On the right is a thermography; in this case a false-color representation of the radiation emission in the Middle infrared (about 5 ... 10 micron wavelength ) is produced which can be coupled by calibration in the form of a color scale on the temperature scale. The left are the reflection of radiation from the hot cup can be seen. Measurement error caused by this as well as in pyrometers

  • Different or unknown emissivities of the measuring objects
  • Reflections of external radiation on smooth surfaces
  • Radiation of the air between the object and sensor

For minimization of all disturbing influences measurement accuracy and contrasts are to reduce possible differences in temperature of 0.01 K.

The non-contact temperature measurement based on heat radiation is also used for remote sensing and for determining the surface temperature of stars, assuming that the intrinsic radiation of the atmosphere is low enough. IR telescopes are therefore only useful on high mountains.

See also measuring instruments, metrology, measurement and temperature measurement category

Temperature scales and units

Empirical scales

An empirical temperature scale is an arbitrary determination of the magnitude of the temperature and makes it possible to specify the temperature with respect to a comparison value.

There are two methods to define a scale:

According to the first method, two fixed points are determined. These fixed points are conveniently found in nature and reproducible experiments values ​​. The distance between the fixed points is then divided equally by means of a temperature-dependent material or process properties: For example, the change in volume of mercury into 100 equal parts was divided in the Celsius scale, for the Fahrenheit scale, of the slightly different running volume change alcohol related.

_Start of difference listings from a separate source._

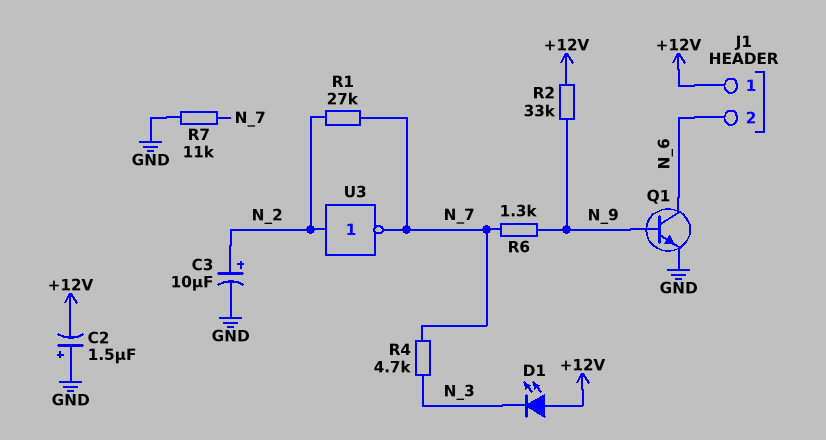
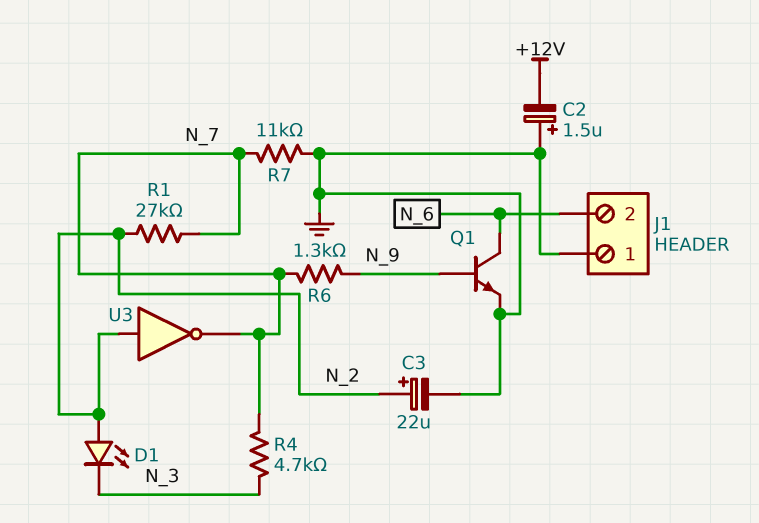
C3: 10uF (plus N_2, minus GND) -> 22uF (plus N_2, minus GND)
D1: LED (A +12V, K N_3) -> LED (A N_2, K N_3)
J1 pin 1: +12V -> GND
R2: 33k (+12V, N_9) -> none

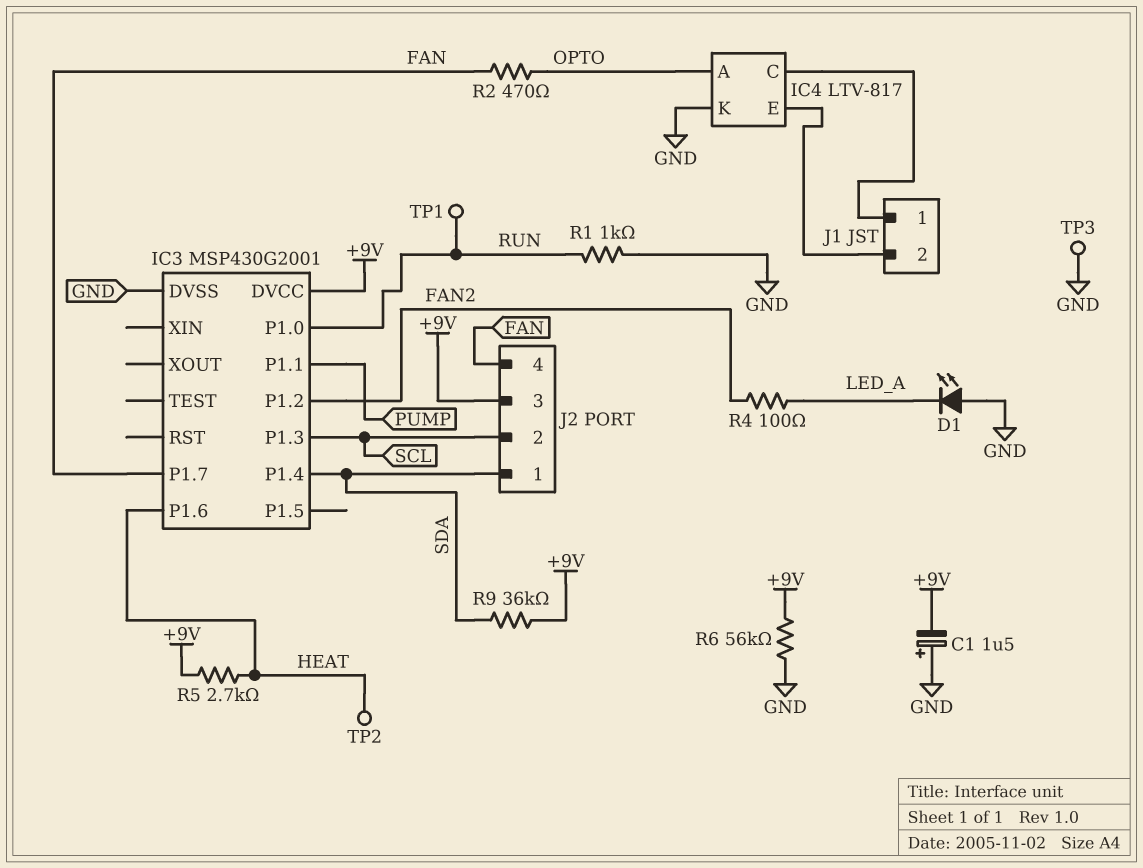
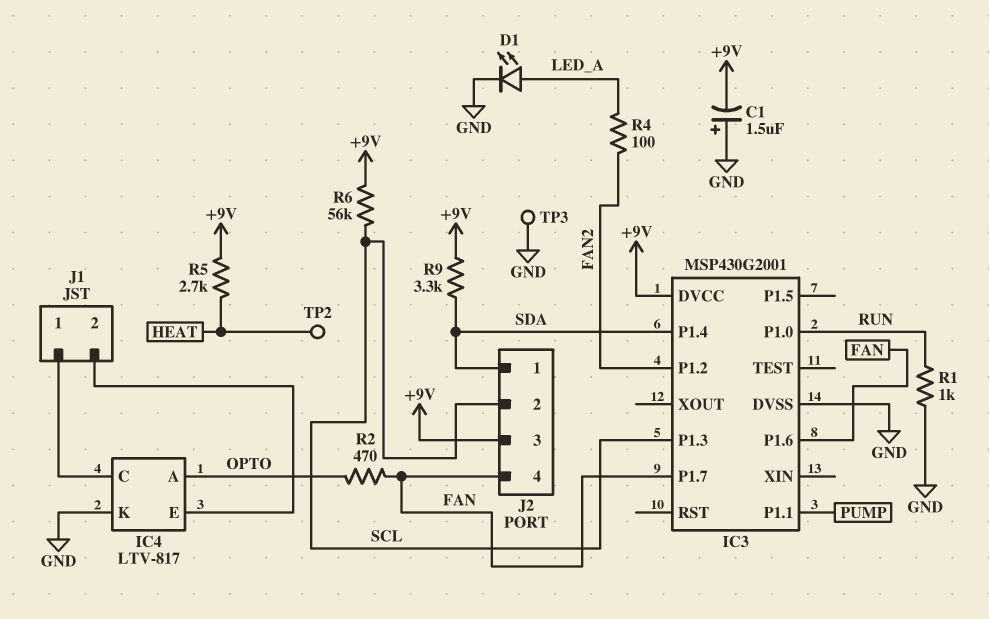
D1: LED (A GND, K LED_A) -> LED (A LED_A, K GND)
IC3 pin P1.6: HEAT -> FAN
R6: 56k (+9V, GND) -> 56k (+9V, SCL)
R9: 36k (+9V, SDA) -> 3.3k (+9V, SDA)
TP1: test point (RUN) -> none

In the second method, a fixed point, which is as previously defined by a material property (eg melting point of ice ) is sufficient. Now the distance ( scale mark to tick mark ) or the size of the unit must be set. A method that, despite some advantages could not be established, based on the change in volume of gases at constant pressure. As a unit of the temperature difference has been proposed by Rudolf plank corresponding to a change in volume by a factor of (1 1/ 273, 15). Such a logarithmic temperature scale extends to plus infinity to minus infinity. There is no absolute zero point is required, the determination of which is not exactly possible.

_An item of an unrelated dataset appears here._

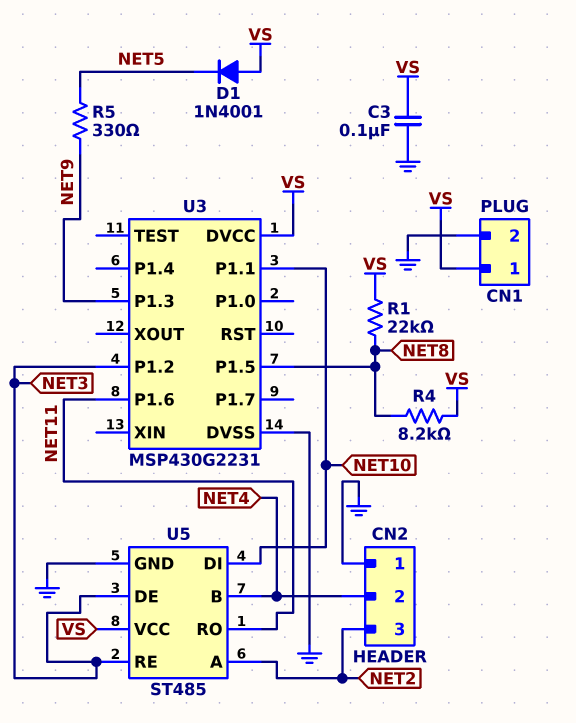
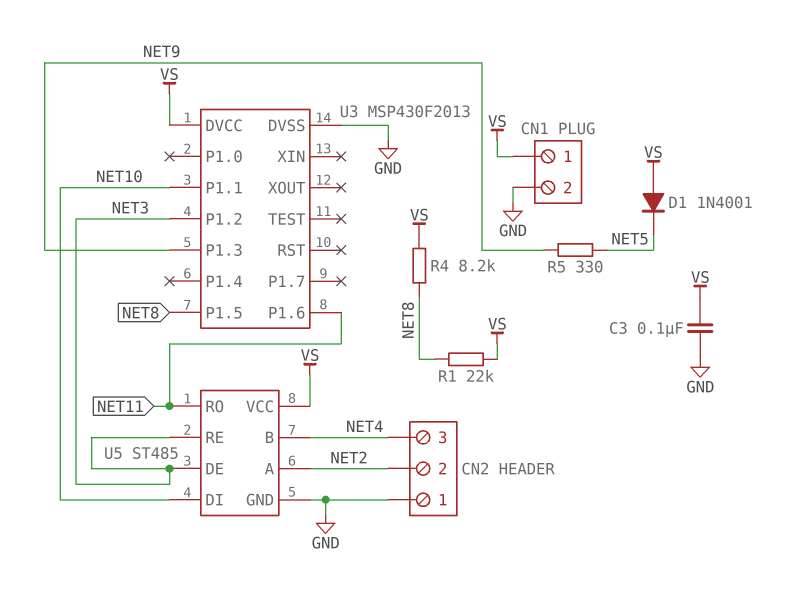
CN2 pin 2: NET4 -> NET2
CN2 pin 3: NET2 -> NET4
U3: MSP430G2231 -> MSP430F2013

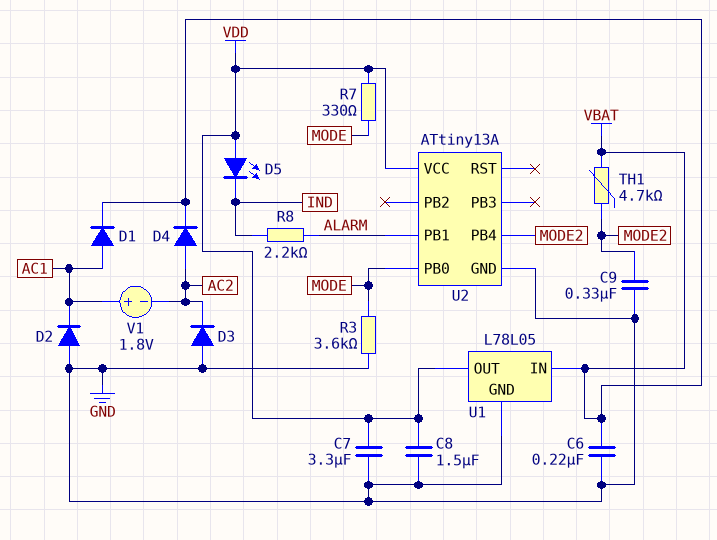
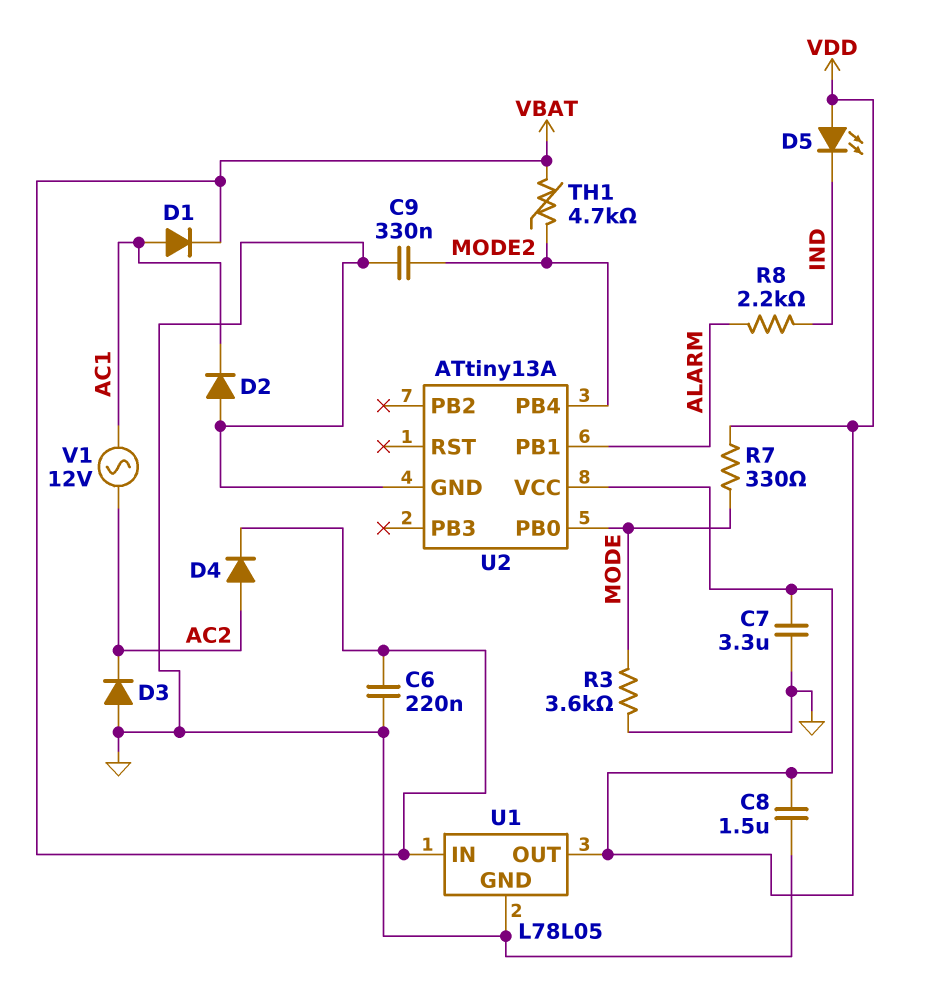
V1: 1.8V (plus AC1, minus AC2) -> AC 12V (AC1, AC2)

The most common temperature scales with their different characteristics are further tabulated below. Today's temperature scale is the " International Temperature Scale of 1990 " (ITS -90).

Scales with SI unit

The unit of thermodynamic temperature (symbol ) is the Kelvin with the unit symbol K. The Kelvin is an SI base unit. It is the 273.16te of the thermodynamic temperature of the triple point of water, in which co-exist its solid, liquid and gaseous phase. The zero point of the Kelvin scale is at absolute zero. The value 273.16 is chosen so because the triple point with a good approximation is 0.01 ° C and the absolute zero at -273.15 ° C.

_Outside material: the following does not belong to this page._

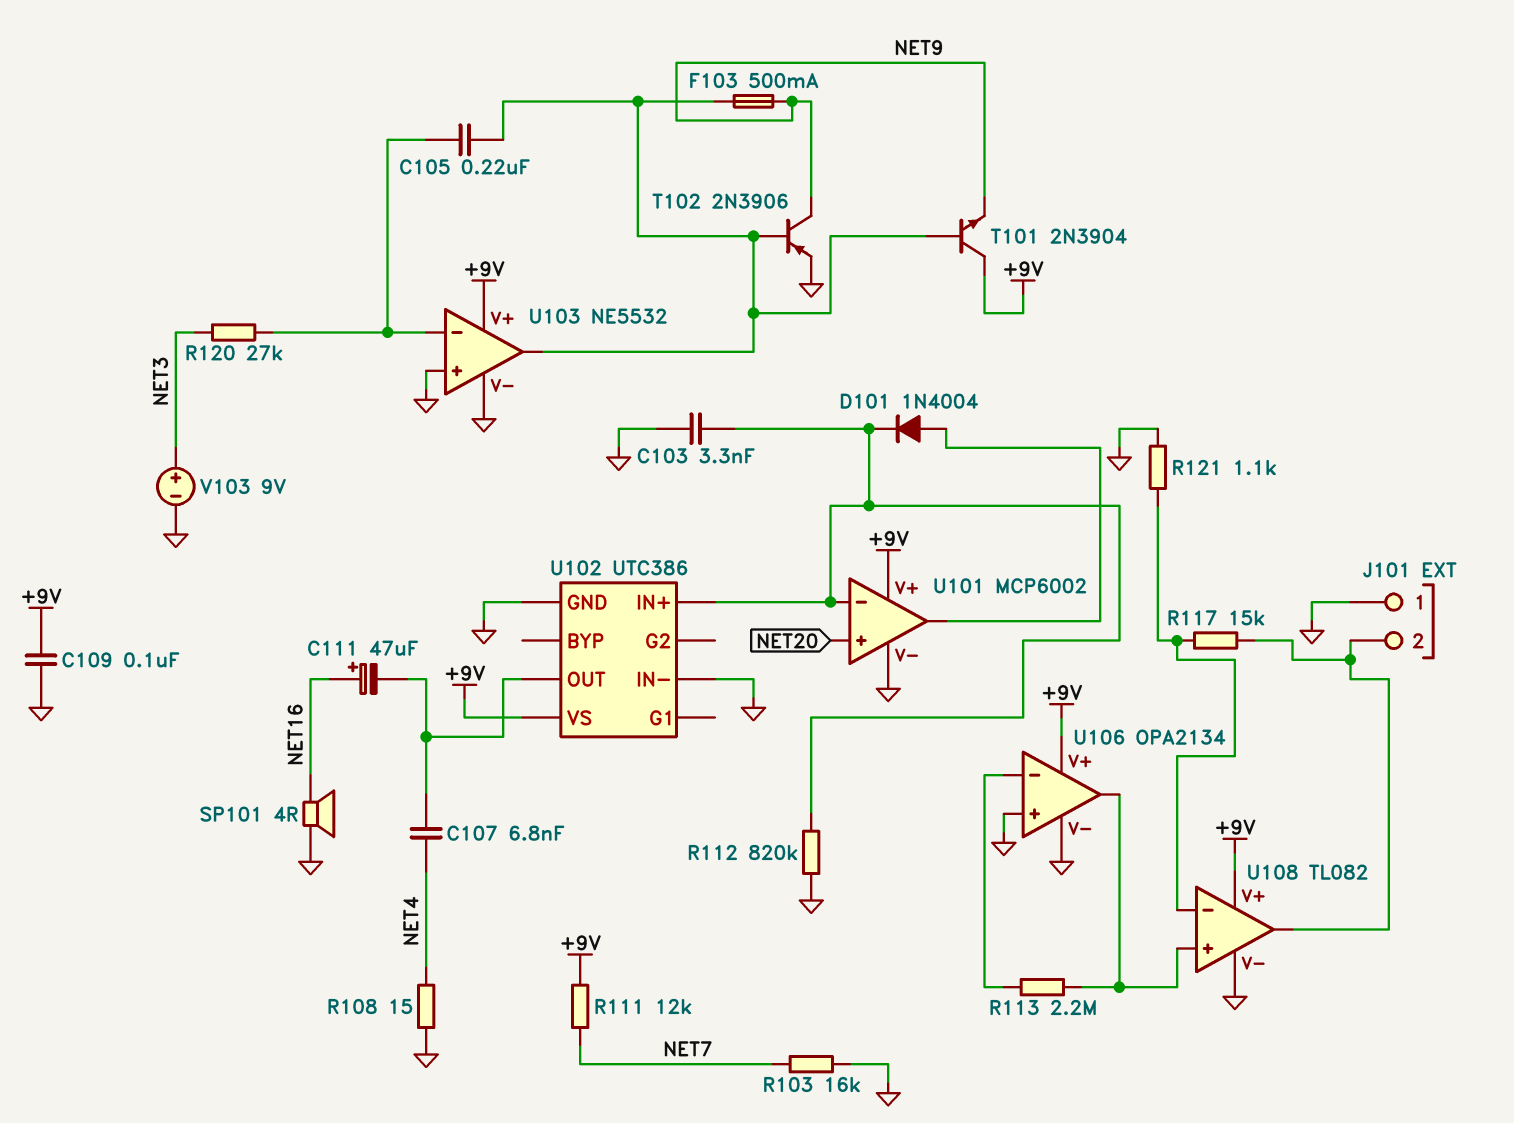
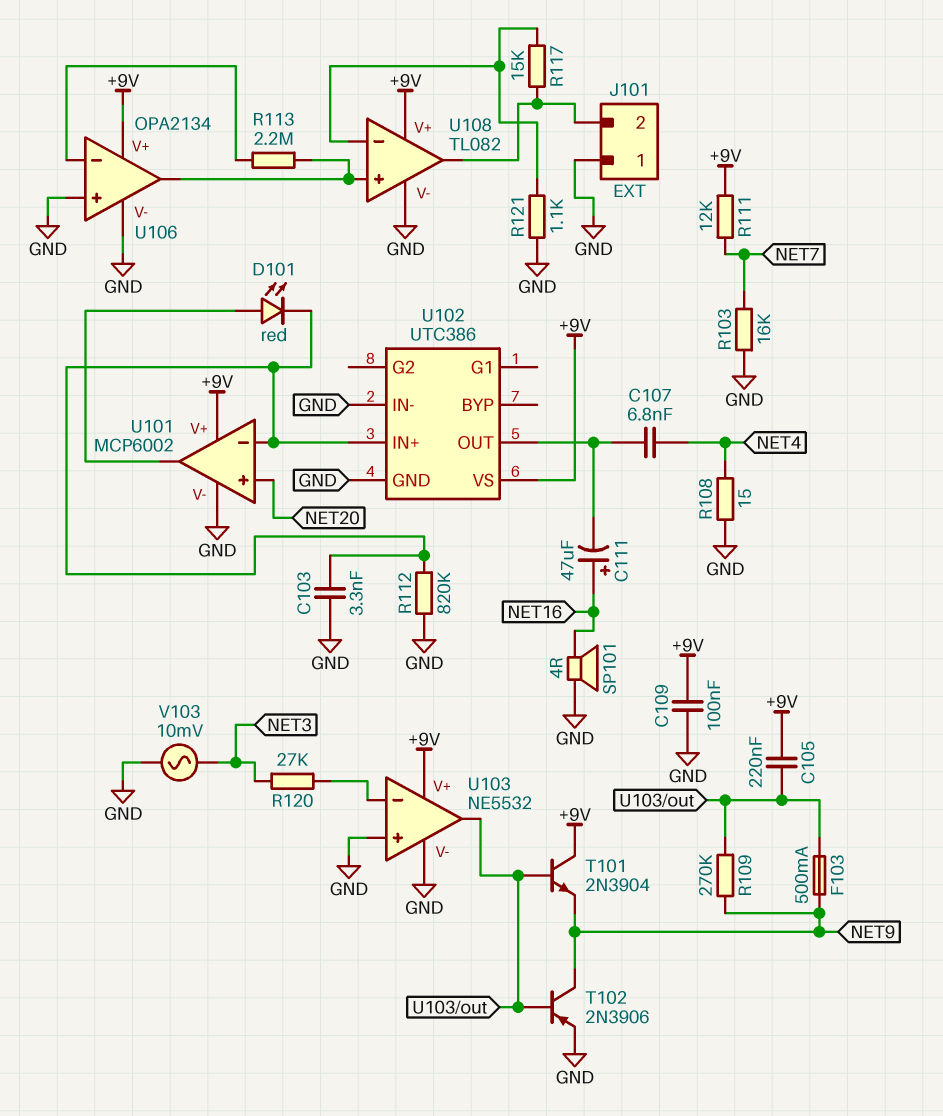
C105: 220nF (U103/in-, U103/out) -> 220nF (+9V, U103/out)
D101: diode 1N4004 (A U101/out, K U101/in-) -> LED red (A U101/out, K U101/in-)
R109: none -> 270k (NET9, U103/out)
V103: 9V (plus NET3, minus GND) -> AC 10mV (GND, NET3)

The Celsius temperature (symbol or ) no longer exists according to its modern definition, the empirical temperature of the historic Celsius scale on, but is the thermodynamic temperature of the Kelvin scale with smaller numerical values ​​to 273.15:

The unit 'degree Celsius (° C) is a derived SI unit. The degree Celsius is identical to Kelvin. Temperature differences are given in K; the difference between two Celsius temperatures can also be specified in ° C. The numerical value is the same in both cases.

Scales without SI unit

In the U.S., the Fahrenheit scale with the unit degrees Fahrenheit ( unit symbol: ° F ) is still very common. The absolute temperature in Fahrenheit base with degrees Rankine ( unit symbol: ° Ra ) refers. The Rankine scale has zero as the Kelvin scale at absolute zero temperature, in contrast to this, however, the scale intervals of the Fahrenheit scale.

Temperature examples

In the following table some examples are mentioned temperatures. Specific material values ​​can be taken from articles such as boiling point and melting point. Other examples are temperature (temperature) listed in Article magnitude.